摘要：最近的研究在医疗领域开发大型语言模型（LLM）方面取得了重大进展，该模型可以回答专家级问题，并证明有可能在现实世界中临床方案协助临床医生。研究还见证了将各种方式与现有LLM融合在一起的重要性，以更好地理解复杂的临床环境，而复杂的临床环境本质上是多方面的。尽管研究表明，多模式LLM在组织病理学中回答给定图像的问题的能力，但由于贴片级数据，他们缺乏对透彻临床环境的理解，而公共数据集的信息有限。因此，开发WSI级别的MLLM在组织病理学中MLLM的可伸缩性和适用性方面非常重要。在这项研究中，我们使用WSIS介绍了用于组织病理学的专家级MLLM，称为ChatexaonePath。我们使用10,094对WSIS和癌症基因组图集（TCGA）的组织病理学报告（TCGA）提出了基于检索的数据生成管道。我们还展示了一种基于AI的评估协议，以全面了解给定的多模式信息，并与原始的组织病理学报告相比评估生成的答案。我们证明了使用ChatexaonePath诊断给定的组织病理学图像的能力，从1,134对WSI和报告中的接受率为62.9％。我们提出的模型可以了解各种癌症类型的Pan-Cancer WSI和临床环境。我们认为，我们提出的模型有可能通过通过整合多种方式来全面理解WSI的复杂形态来协助临床医生。

Title: Aspect-Based Summarization with Self-Aspect Retrieval Enhanced Generation

Authors: Yichao Feng, Shuai Zhao, Yueqiu Li, Luwei Xiao, Xiaobao Wu, Anh Tuan Luu
Subjects: cs.CL, cs.AI
Abstract URL: https://arxiv.org/abs/2504.13054
Pdf URL: https://arxiv.org/pdf/2504.13054
Copy Paste: [[2504.13054]] Aspect-Based Summarization with Self-Aspect Retrieval Enhanced Generation(https://arxiv.org/abs/2504.13054)
Keywords: language model, hallucination, prompt
Abstract: Aspect-based summarization aims to generate summaries tailored to specific aspects, addressing the resource constraints and limited generalizability of traditional summarization approaches.
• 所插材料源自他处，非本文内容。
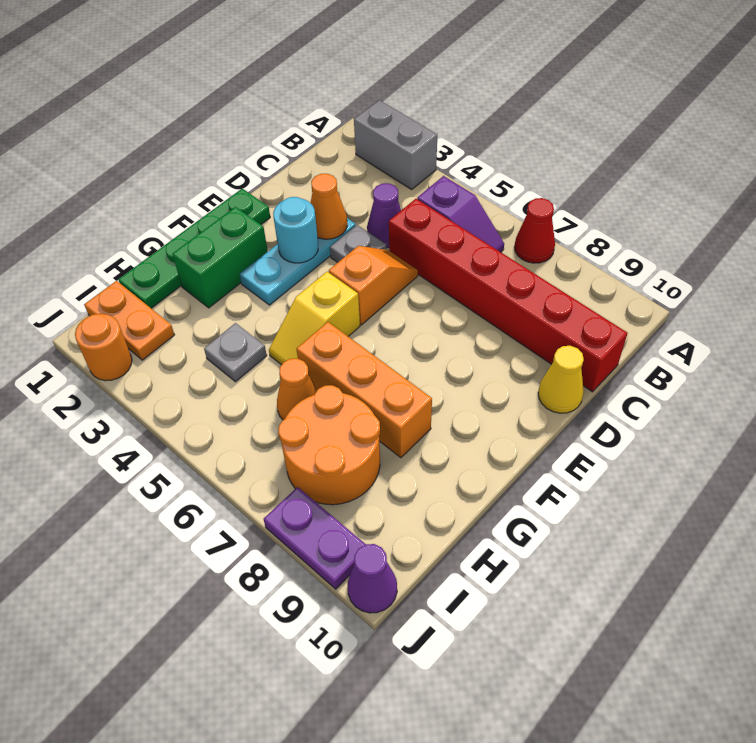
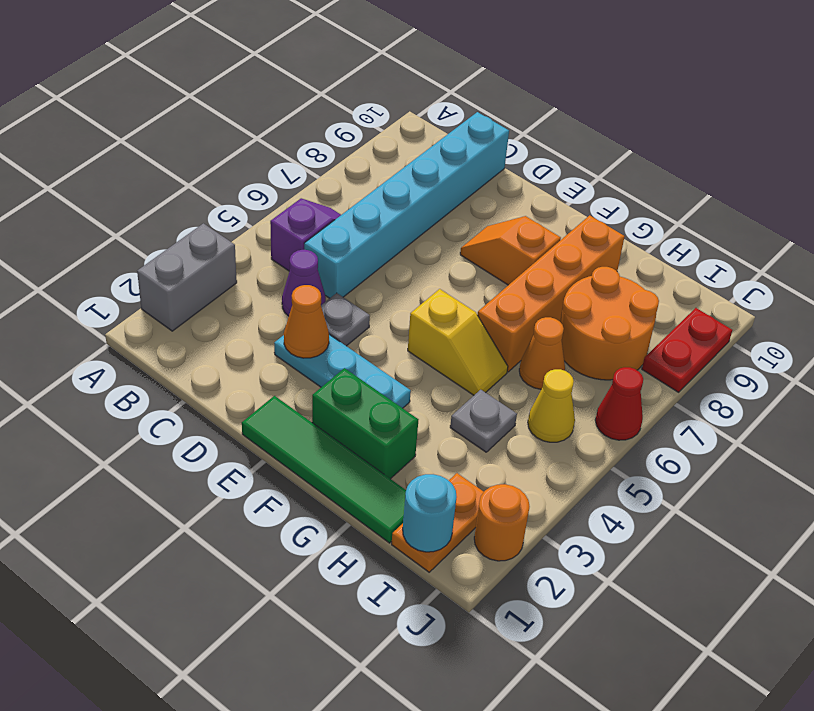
red cone A7 level 1 -> red cone J6 level 1
red brick C5:C10 level 1 -> cyan brick C5:C10 level 1
orange slope D5:E5 level 1 top E -> orange slope E8:F8 level 1 top F
yellow cone D10 level 1 -> yellow cone I5 level 1
green plate E1:H1 level 1 -> green tile E1:H1 level 1
cyan round brick E3 level 2 -> cyan round brick I1 level 2
orange brick G6:G8 level 1 -> orange brick G6:G9 level 1
purple plate J8:J9 level 1 -> red plate J8:J9 level 1
purple cone J10 level 1 -> none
Recently, large language models have shown promise in this task without the need for training. However, they rely excessively on prompt engineering and face token limits and hallucination challenges, especially with in-context learning. To address these challenges, in this paper, we propose a novel framework for aspect-based summarization: Self-Aspect Retrieval Enhanced Summary Generation. Rather than relying solely on in-context learning, given an aspect, we employ an embedding-driven retrieval mechanism to identify its relevant text segments. This approach extracts the pertinent content while avoiding unnecessary details, thereby mitigating the challenge of token limits. Moreover, our framework optimizes token usage by deleting unrelated parts of the text and ensuring that the model generates output strictly based on the given aspect. With extensive experiments on benchmark datasets, we demonstrate that our framework not only achieves superior performance but also effectively mitigates the token limitation problem.
摘要：基于方面的摘要旨在生成针对特定方面的摘要，以解决传统摘要方法的资源限制和有限的概括性。最近，大型语言模型在此任务中表现出了希望，而无需培训。但是，他们过分依赖迅速的工程和面向令牌的限制和幻觉挑战，尤其是在文化学习中。为了解决这些挑战，在本文中，我们为基于方面的摘要提出了一个新的框架：自觉检索增强的摘要生成。我们不仅要依赖于文本学习，而是采用嵌入式驱动的检索机制来识别其相关文本段。这种方法可以提取相关内容的同时避免不必要的细节，从而减轻令牌限制的挑战。此外，我们的框架通过删除文本的无关部分并确保模型根据给定方面严格生成输出来优化令牌用法。通过在基准数据集上进行广泛的实验，我们证明了我们的框架不仅可以实现卓越的性能，而且可以有效地减轻令牌限制问题。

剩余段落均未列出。